The second barrier project features around 25 miles of new levees and seawalls in nearby Orange County, where Chevron, DuPont and other companies have facilities. The third would extend and heighten seawalls around Freeport, home to a Phillips 66 export terminal for liquefied natural gas and nearby refinery, as well as several chemical facilities.
The proposals approved for funding originally called for building more protections along larger swaths of the Texas coast, but they were scaled back and now deliberately focus on refineries.
“That was one of the main reasons we looked at some of those areas,” said Tony Williams, environmental review coordinator for the Texas Land Commissioner’s Office.
Oil and chemical companies also pushed for more protection for surrounding communities to shield their workforces, but “not every property can be protected,” said Sheri Willey, deputy chief of project management for the Army Corps of Engineers’ upper Texas district.
“Our regulations tell us what benefits we need to include, and they have to be national economic benefits,” Willey said.
Once work is complete on the three sections, they could eventually be integrated into a larger coastal spine system. In some places along Texas’ 370-mile Gulf Coast, 18 feet is lost annually to erosion, threatening to suck more wetlands, roads and buildings into rising seas.
Protecting a wide expanse will be expensive. After Harvey, a special Texas commission prepared a report seeking $61 billion from Congress to “future proof” the state against such natural disasters, without mentioning climate change, which scientists say will cause heavier rains and stronger storms.
Texas has not tapped its own rainy day fund of around $11 billion. According to federal rules, 35 percent of funds spent by the Army Corps of Engineers must be matched by local jurisdictions, and the GOP-controlled state Legislature could help cover such costs. But such spending may be tough for many conservatives to swallow.
Texas “should be funding things like this itself,” said Chris Edwards, an economist at the libertarian Cato Institute. “Texans are proud of their conservatism, but, unfortunately, when decisions get made in Washington, that frugality goes out the door.”

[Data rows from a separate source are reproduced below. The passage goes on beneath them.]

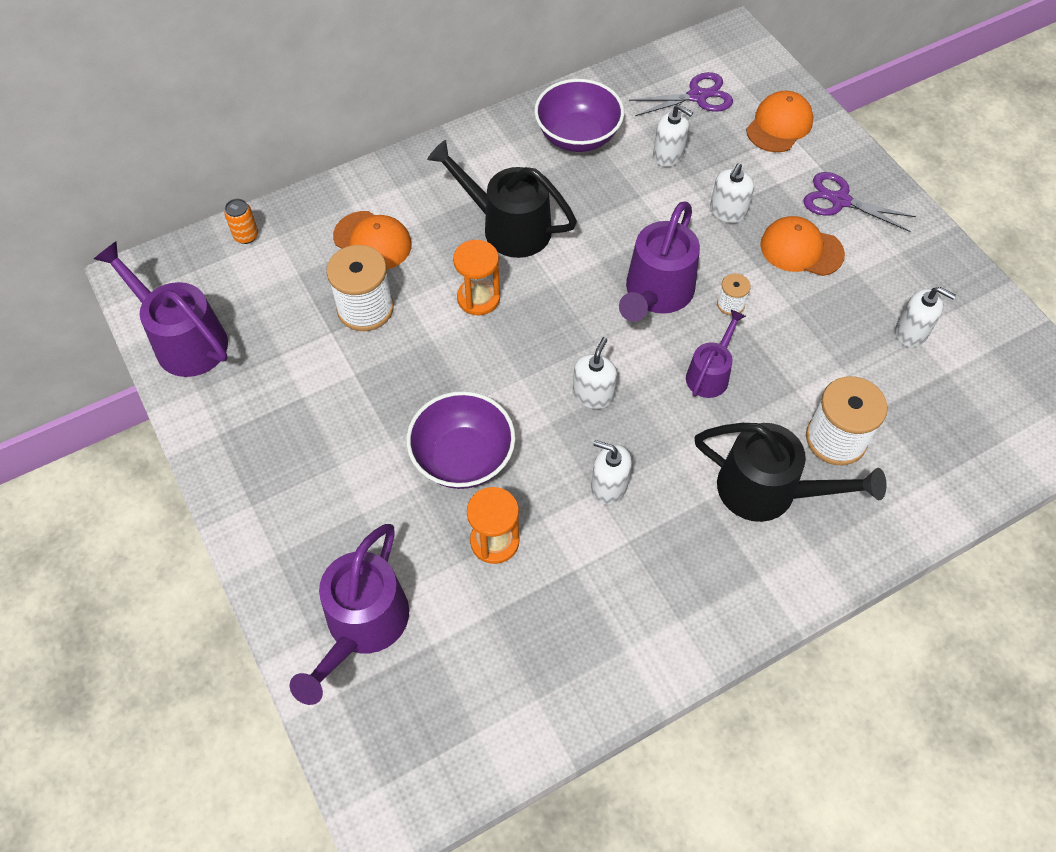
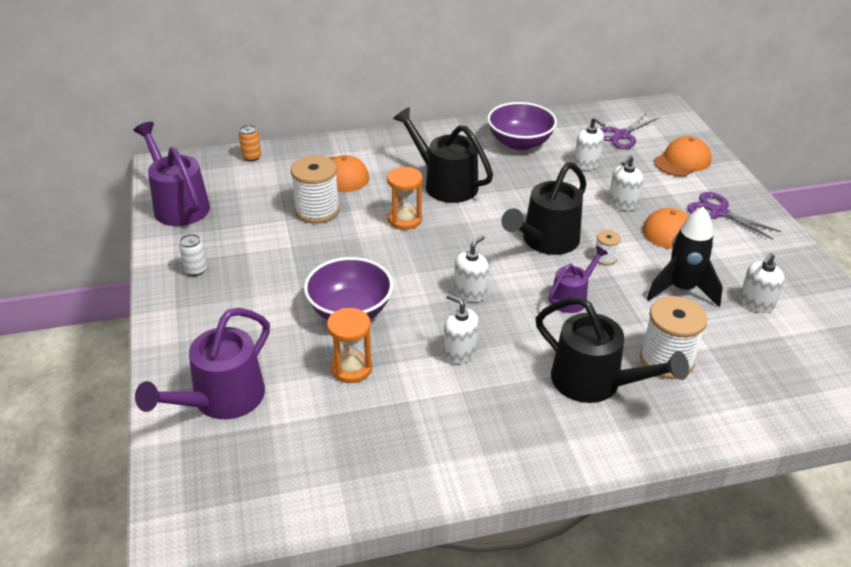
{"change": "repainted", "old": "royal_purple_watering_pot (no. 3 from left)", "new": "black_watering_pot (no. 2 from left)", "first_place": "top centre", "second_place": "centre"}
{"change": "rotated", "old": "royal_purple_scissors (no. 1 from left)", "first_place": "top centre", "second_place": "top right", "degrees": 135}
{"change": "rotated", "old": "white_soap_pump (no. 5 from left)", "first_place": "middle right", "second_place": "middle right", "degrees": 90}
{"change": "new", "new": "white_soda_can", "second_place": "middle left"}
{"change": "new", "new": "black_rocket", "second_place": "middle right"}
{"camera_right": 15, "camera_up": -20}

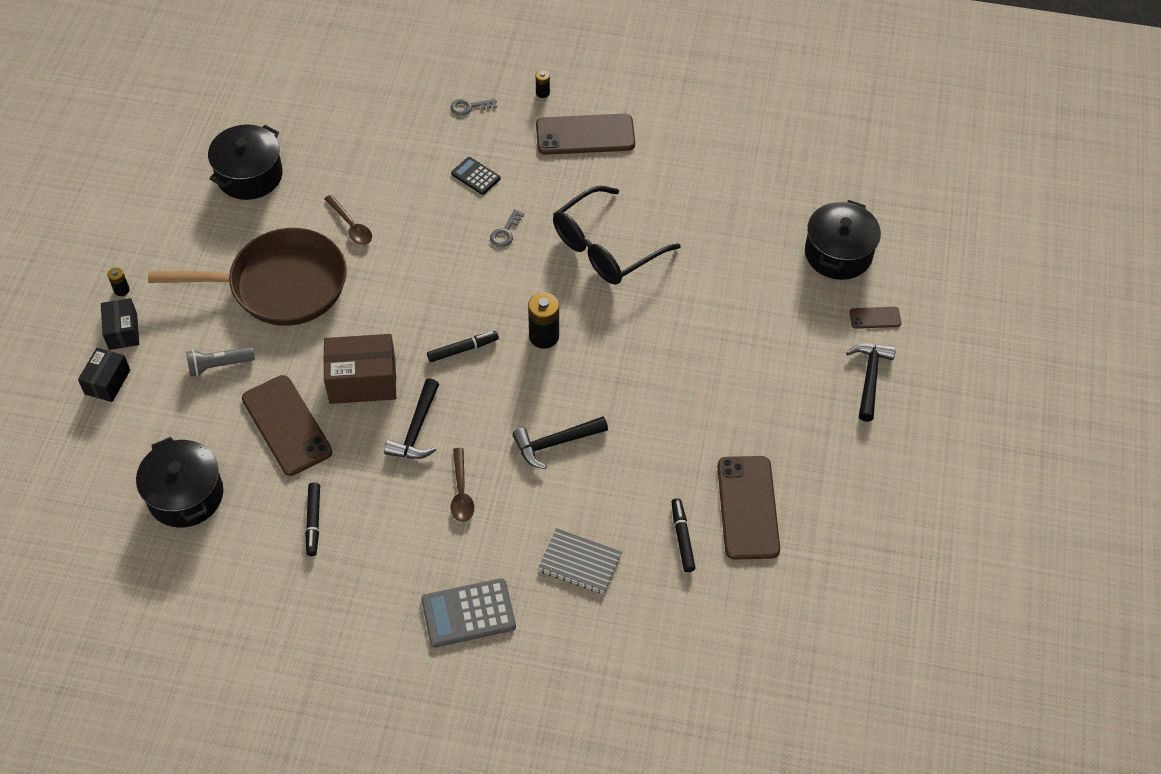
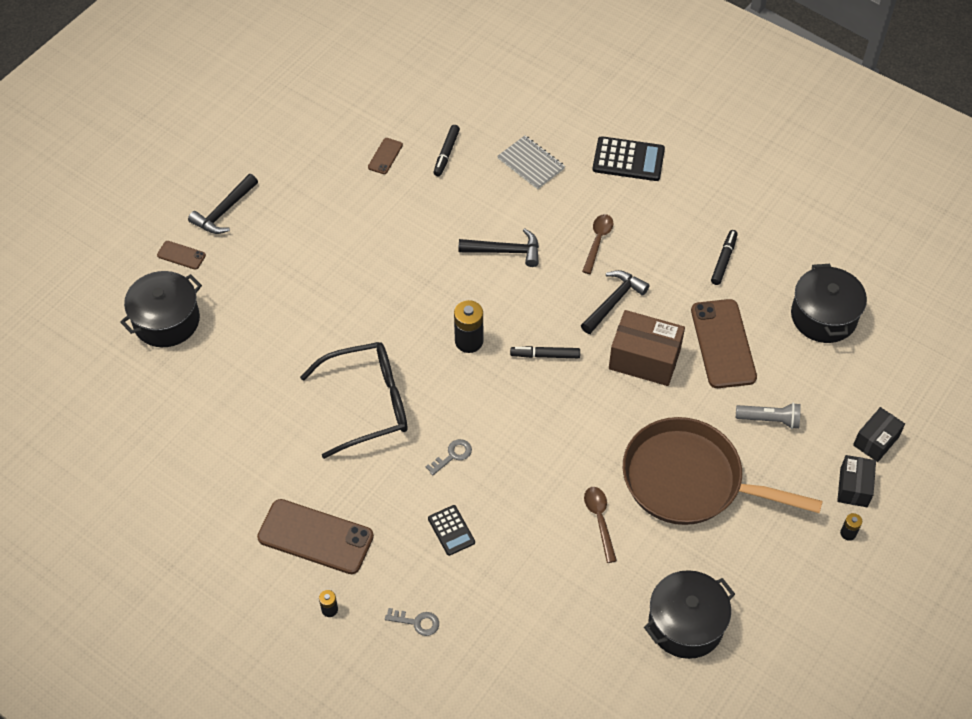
{"change": "repainted", "old": "grey_calculator", "new": "black_calculator (no. 2 from left)", "first_place": "bottom centre", "second_place": "top centre"}
{"change": "scaled", "old": "russet_phone (no. 3 from left)", "first_place": "centre", "second_place": "top centre", "factor": 0.47}
{"camera_right": -155, "camera_up": 0}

State officials counter that protecting the oil facilities is a matter of national security.
“The effects of the next devastating storm could be felt nationwide,” Rep. Randy Weber, a fiercely conservative Republican from suburban Houston who has nonetheless authored legislation backing the coastal spine.
Major oil companies did not return messages seeking comment on funding for the projects. But Suzanne Lemieux, midstream group manager for the American Petroleum Institute, said the industry already pays into programs such as the federal Harbor Maintenance Trust Fund and the Waterways Trust Fund, only to see Congress divert that money elsewhere.
“Do we want to pay again, when we’ve already paid a tax without it getting used? I’d say the answer is no,” she said.
Phillips 66 and other energy firms spent money last year lobbying Congress on storm-related funding post-Harvey, campaign finance records show, and Houston’s Lyondell Chemical Co. PAC lobbied for building a coastal spine.
“The coastal spine benefits more than just our industry,” Bob Patel, CEO of LyondellBasell, one of the world’s largest plastics, chemicals and refining companies, said in March. “It really needs to be a regional effort.”